JAMES ALLEN SIMONTON, PETITIONER,
v.
M. EVANS, RESPONDENT.



The opinion of the court was delivered by: Hon. Napoleon A. Jones, Jr.

ORDER DENYING PETITIONER'S REQUEST FOR CERTIFICATE OF APPEALABILITY

Petitioner James Allen Simonton ("Petitioner"), a California state prisoner proceeding pro se, filed a petition for writ of habeas corpus ("Petition") challenging his conviction pursuant to 28 U.S.C. § 2254. [Doc. No. 1.] Pursuant to 28 U.S.C. § 636(b)(1) and CivLR HC.2 of this District, Magistrate Judge Leo S. Papas filed a Report and Recommendation ("R&R") recommending that the Court deny the Petition. [Doc. No. 17.] Petitioner filed objections to the Report. [Doc. No. 23.] This Court subsequently overruled Petitioner's objections, adopted the Report, and denied the Petition. [Doc. No. 25.] Petitioner now seeks a certificate of appealability (COA) pursuant to 28 U.S.C. § 2253 and Federal Rules of Appellate Procedure 22(b). For the reasons set forth below, this Court now DENIES Petitioner's request for a certificate of appealability.

Legal Standard

A state prisoner may not appeal the denial of a section 2254 habeas petition unless he obtains a certificate of appealability from a district or circuit judge. 28 U.S.C. § 2253(c)(1)(A). In deciding whether to grant a certificate of appealability, a court must either indicate the specific issues supporting a certificate or state reasons a certificate is not warranted. See United States v. Asrar, 116 F.3d 1268, 1270 (9th Cir. 1997).

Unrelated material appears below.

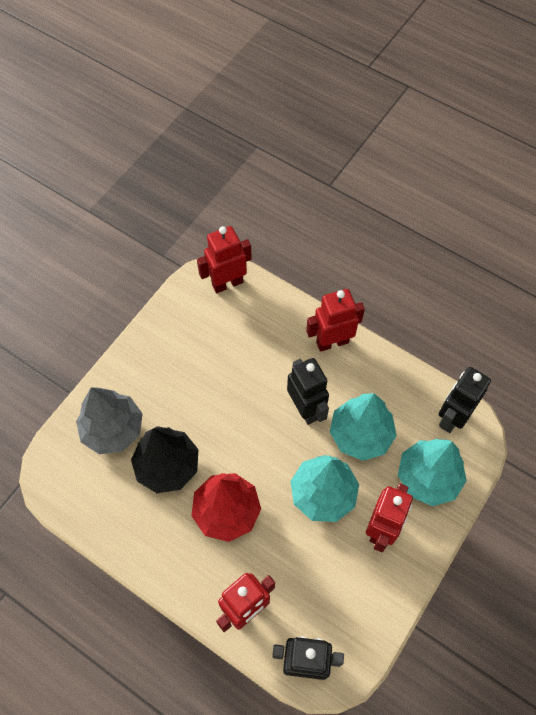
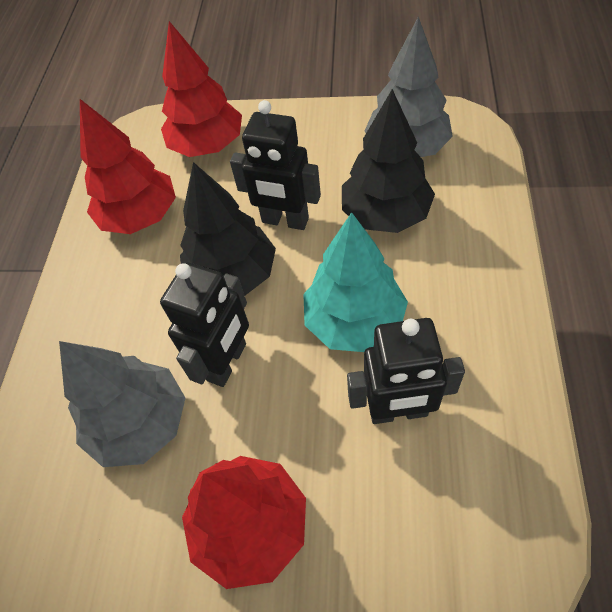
black tree: 1 -> 2
grey tree: 1 -> 2
red robot: 4 -> 0
red tree: 1 -> 3
turquoise tree: 3 -> 1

A certificate of appealability is authorized "if the applicant has made a substantial showing of the denial of a constitutional right." 28 U.S.C. § 2253(c)(2). To meet this standard, a petitioner must show that: (1) the issues are debatable among jurists of reason, (2) that a court could resolve the issues in a different manner, or (3) that the questions are adequate to deserve encouragement to proceed further. Lambright v. Steward, 220 F.3d 1022, 1024-25 (9th Cir 2000) (internal citations omitted). A petitioner does not have to show that he "should prevail on the merits [because] [h]e has already failed that endeavor." Id. (citing Barefoot v. Estelle, 463 U.S. 880, 893 n.4 (1983)).

Analysis

Petitioner filed a petition for a writ of habeas corpus on March 8, 2007 raising eight grounds for relief [doc. no. 1]:

(1) His due process rights were violated when the trial court improperly instructed the jury;

(2) His due process rights were violated by the admission of certain expert testimony;

(3) His due process rights were violated because there was insufficient evidence to support convictions on counts 8 and 9;

(4) His due process rights were violated because he was tried before a biased judge;

(5) His due process rights were violated by the prosecutor's misconduct;

(6)His 6th Amendment right to effective assistance of counsel was violated by both trial and appellate counsel;

(7) His due process rights were violated because his convictions for counts 6 and 7, and his convictions for counts 8 and 9, were multiplicitous; and

(8) His due process rights were violated by the admission of evidence of uncharged acts and the testimony of one of the victims.

Procedural Defaults

This Court, in its order denying Petitioner's petition for writ of habeas corpus, found Grounds One, Five, Seven, and Eight are all procedurally barred under the contemporaneous objection rule and

Dixon rule.*fn1 Petitioner previously admitted that Grounds One, Five and Seven are procedurally barred, yet argues in his request for a COA that exceptions Petitioner raised to these procedural bars were never addressed or waived. [Doc. No. 27.] Referencing earlier documents, Petitioner argues that these grounds are still reviewable under ineffective assistance of counsel and miscarriage of justice exceptions. [Doc. No. 15.] Additionally, Petitioner asserts that Ground Eight is not barred for the same reasons. Id.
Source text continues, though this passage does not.